Heather Brooke is a fighter. She fought – and won – to expose Parliamentary expenses in the UK. As a transparency advocate, she criticized Julian Assange, who – in her opinion – lead WikiLeaks to betray the core values of the movement for radical accountability – and had to face severe criticism from supporters. As a net freedom activist, she recently wrote a book called ‘The Revolution Wil Be Digitised’ about the ‘information war’ going on between those who want to decentralize power and reshape democracy, and those that oppose changes. A battle whose result can alter the face of the Internet forever. The International Journalism Festival spoke to her in a Skype call. Heather will speak at the journalism festival in Perugia in two different events on Friday 27 April.

By Fabio Chiusi

Miss Brooke, why do you think ‘the revolution will be digitised’? Isn’t giving such an important role to the Internet an instance of what Nathan Jurgenson calls ‘digital dualism’, i.e. an undue separation of the online and offline worlds and activities?

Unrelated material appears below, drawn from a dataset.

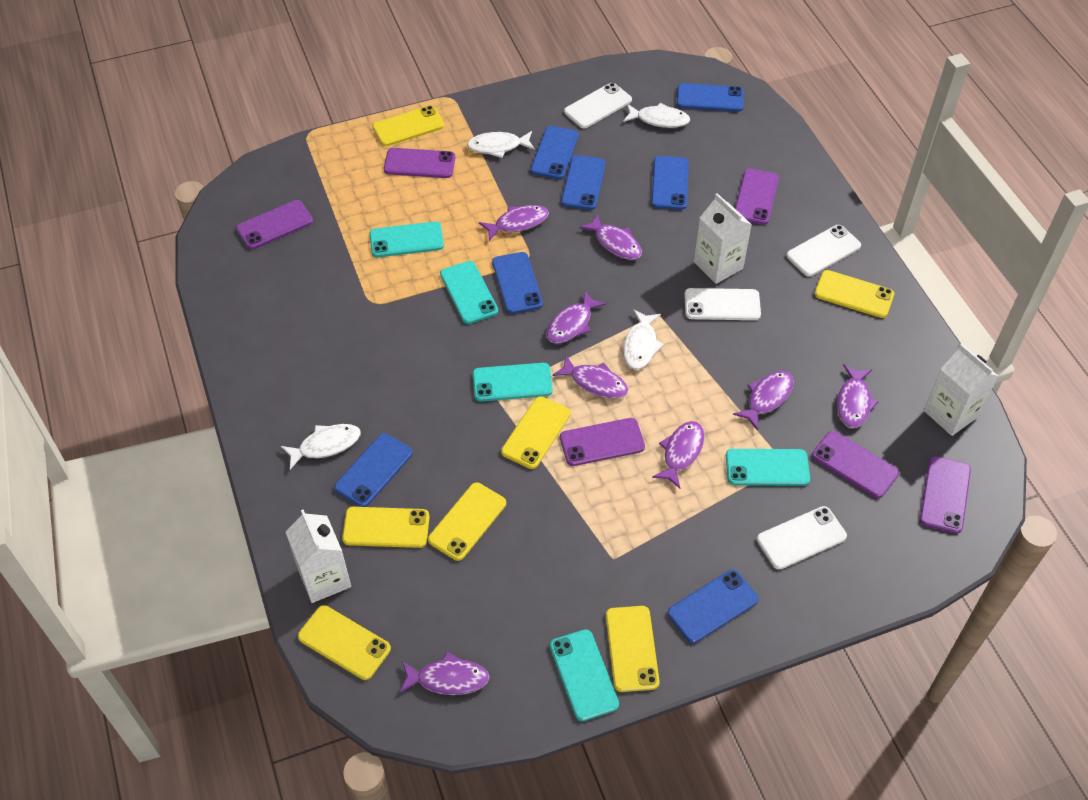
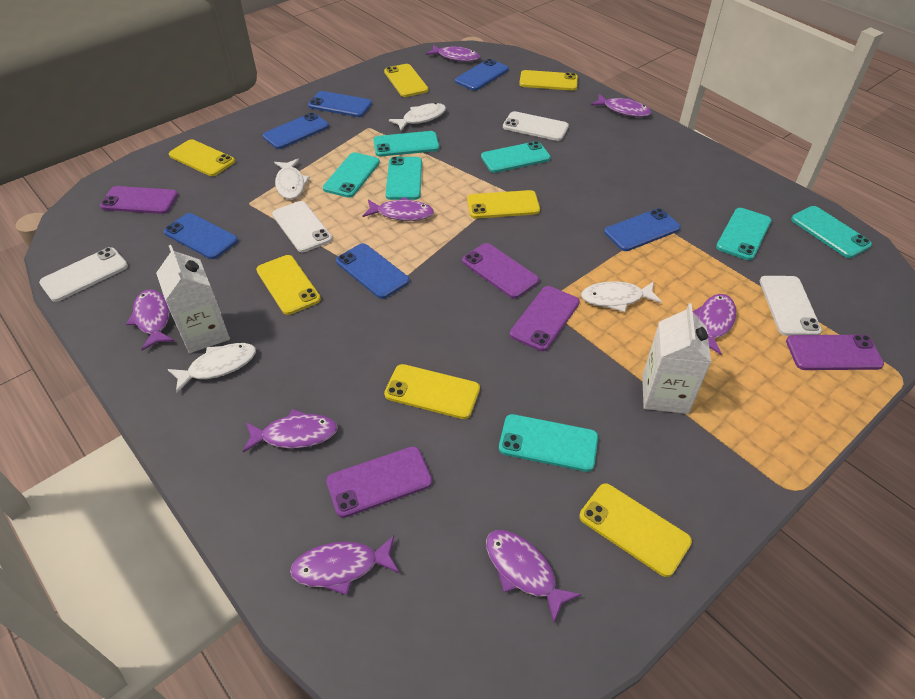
blue phone: 7 -> 6
purple phone: 6 -> 5
turquoise phone: 5 -> 7
white carton: 3 -> 2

A lot of people feel that their lives are more real online than they are in reality, and they feel they have more freedom online than they do in the real world. And maybe that’s why people become activists for a free Internet, because they feel they’ve come closer to whatever their true identity online is in a way that they couldn’t achieve in the real world. But for me the reason it’s called that is because I’m talking of the revolutionary quality of digitization. And I say it’s revolutionary because once information is no longer a bunch of box files or papers in a filing cabinet but just bits that fly through the air, it means that it’s so hard for people in power to control it. And it’s always been true that knowledge is power. And so once it becomes very difficult for people in power to keep hold of information it means that it becomes very hard for them to keep hold of power, because power just flows out. The default now is zero cost for information to spread instantly around the globe. And in fact you have to pay money to stop it now. That’s incredibly disruptive and revolutionary.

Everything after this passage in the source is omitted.